Chuck Grassley is supposed to be the man who democrats are working with on healthcare reform, but what have we heard from him in the last few weeks?
Agreement with "Deathers" that the president is going to kill granny, refusal to name an amount that he would be happy to commit to for healthcare reform, and a statement that if he cannot get a bill passed without broader Republican support HE WOULD VOTE AGAINST IT EVEN THOUGH IT'S HIS BILL leading the Quad City Times to produce a scathing editorial denouncing him.
Grassley is important because he is supposed to be the man the Obama administration is negotiaing with but it just seems to me that the racist, mysoginistic, obese, half-deaf, thrice divorced, drug addict behind the curtain is the one who Grassley and other Republicans are listening to, hoping for a failure of the country.
There is Republican Healthcare Plan out there (thanks cabbie) but who can say the last time you heard about it? Yet still we have this outreach programme to people who have no qualms in sitting back as the president is called a Nazi or one of the main hosts on their media channel defames him by saying that he is a "racist" with a "deep seated hatred of white people".
The Research 200 tracking poll for Daily Kos has the president at 55/40 fav/unfav, something that amazingly Republicans crow about, as if people are flocking to them. The Republican numbers (14/73 for Congressional Republicans, 14/64 John Boehner and 18/64 Mitch McConnell) makes me wonder why a group called "a bunch of Chicago Thugs" by their opponents would waste time doing their best to bring them into the process of lawmaking when there has been no real sign of that so far.
My personal view is that more and more people are coming around to the Bill Maher point of view, demanding to know why the president is so intent on trying to reach out to people who have no intention of working with him and not slapping down the "blue dogs" his chief of staff helped bring to the Democratic side.
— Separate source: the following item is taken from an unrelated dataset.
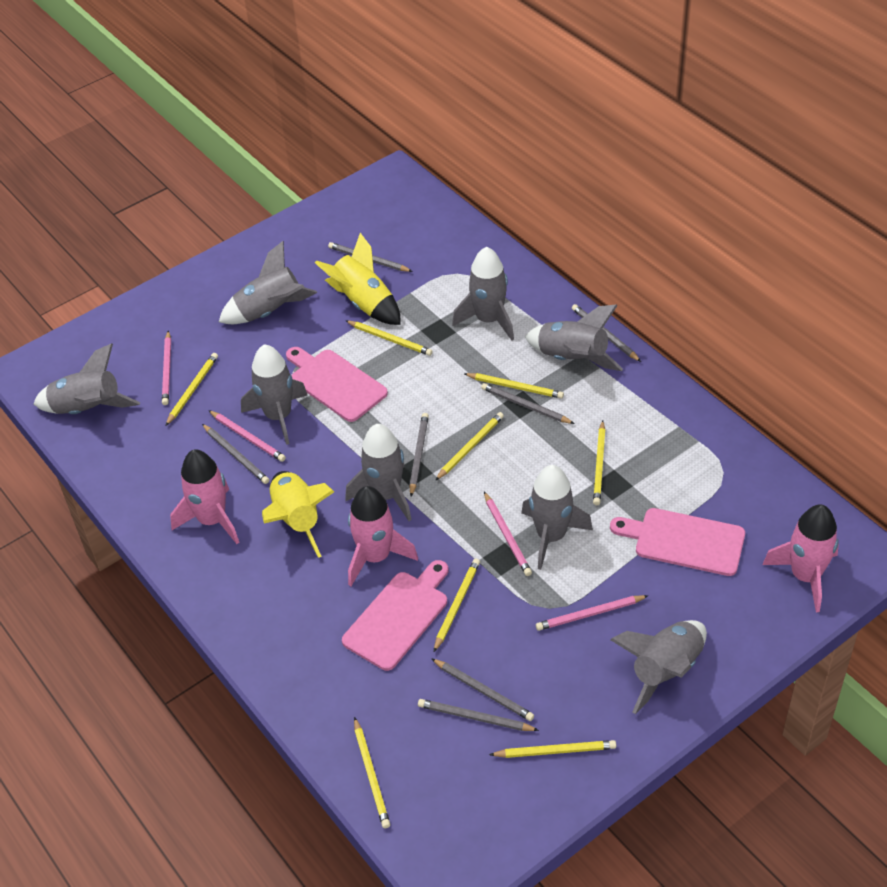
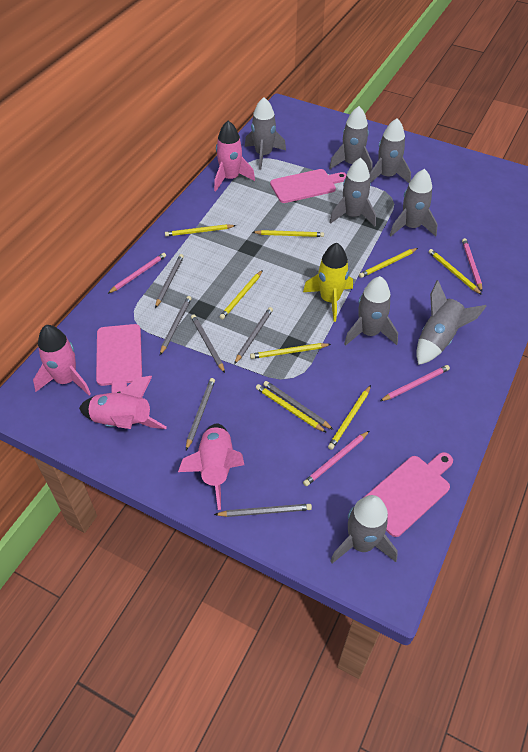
pink rocket: 3 -> 4
yellow rocket: 2 -> 1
Will things improve for President Obama? Well we know how much the Republicans fear healthcare reform, because just like the election of Obama and the finanicial downturn it is an indictment on their political worldview as well as a rejection of their core political and economic priciples. It's been stated that the vast majority of US citizens class themselves as conservatives but 77% of the country all see the value of the Public Option when it comes to healthcare, a message that has been lost so far with the astroturf rent-a-mobs screaming down reform advocates.
How will the president get the message through on any of his plans if he continues to try to work with the party of no and it's media arm which this weekend grew to include The Washington Post and the disgusting decision by Fred Haitt to allow the piece torture to be printed in the once great paper?
The president has to do something and soon, because his bipartizan approach isn't getting the results he wants. I'm afraid that by the end of September, AT THE LATEST, he will have to ditch the Republicans and go it alone, stepping on the necks of the "blue dogs" in the process to get it done or the progressive community who got him elected will do it for him. Not a popular viewpoint amongst those on the right but remember the reaction to the three Republicans who voted for the simulus before you act in high dudgeon.
It's customary to give a grade on what you think on a lot of these things, but l don't really like that. All l hope is that the president, while remembering he is there for ALL the people in the US thinks a bit more about the parts that got him to where he is now.
The others don't want your help Mr President. Stop trying so hard and wasting your time doing stuff for them, they don't seem to be worth it.